Power tumbling is performed on elevated spring runways that help tumblers propel themselves higher than a basketball goal as they demonstrate speed, strength and skill while executing a series of acrobatic maneuvers. Top-level contenders will perform explosive somersaults with multiple flips and twists.
Although even in the early years of trampolining, notable American and international athletes performed many of the difficult skills and combinations of skills that are seen today, modern trampoline competitions are quite different those of the early developmental years -- due in part to advances in equipment design, changes in the rules and governance, and more systematic training of the athletes. International competition trampolines are larger and more powerful than those utilized in the early years and a far cry from the "backyard" models that are found today in most American suburban neighborhoods. These modern trampolines can propel trained athletes as high as 30 feet in the air during performances! During two competitive routines of 10 skills each, upper-level athletes can easily demonstrate a graceful array of double, triple and twisting somersaults.

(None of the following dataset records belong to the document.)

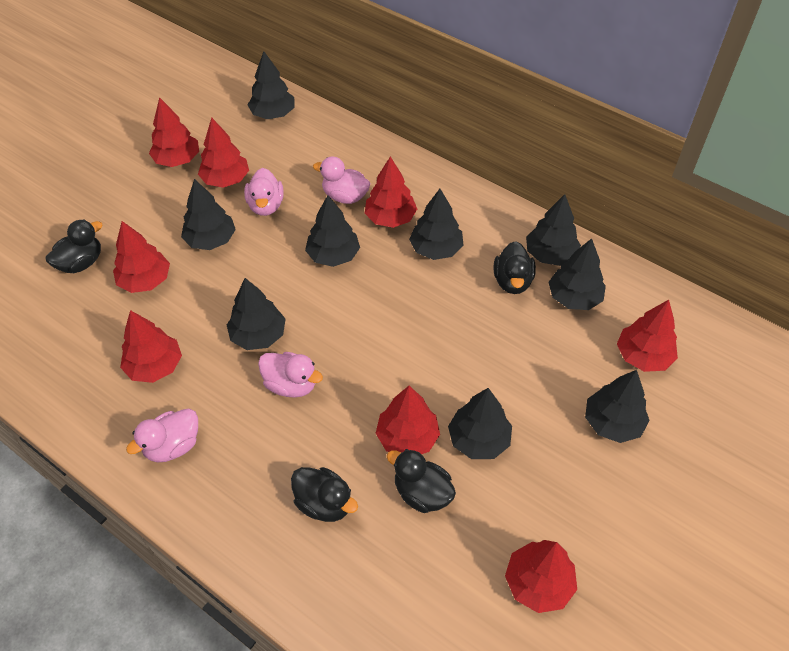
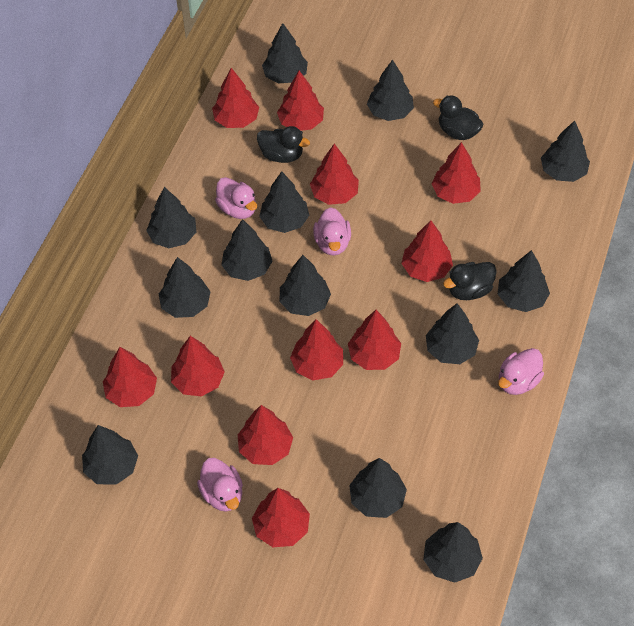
black duck: 4 -> 3
black tree: 9 -> 13
red tree: 8 -> 11

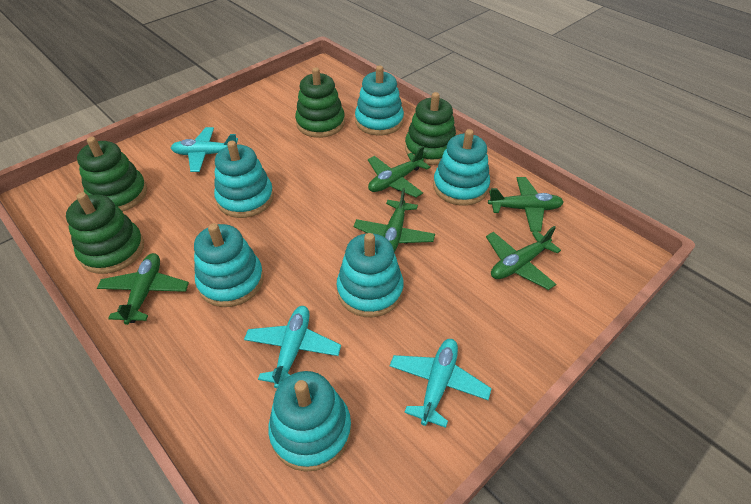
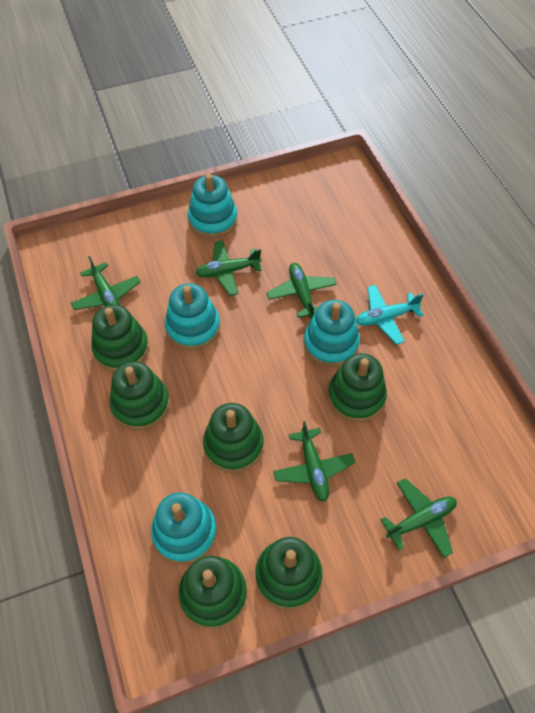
green stacking toy: 4 -> 6
turquoise plane: 3 -> 1
turquoise stacking toy: 6 -> 4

Synchronized trampoline demands the same athletic skill as individual trampoline, while adding the element of precision timing. Using two trampolines, two athletes perform identical 10-skill routines at the same time. In this most artistic event in the sport, each performs as a mirror image of the other, doubling the visual beauty of trampoline competition.
Double mini is a relatively new sport that combines the horizontal run of tumbling with the vertical rebound of trampoline. After a short run, the athlete jumps onto a small two-level trampoline to perform a rebounding trick immediately followed by a dismount element onto a landing mat. Double mini is similar in concept to springboard diving, using a mat instead of water.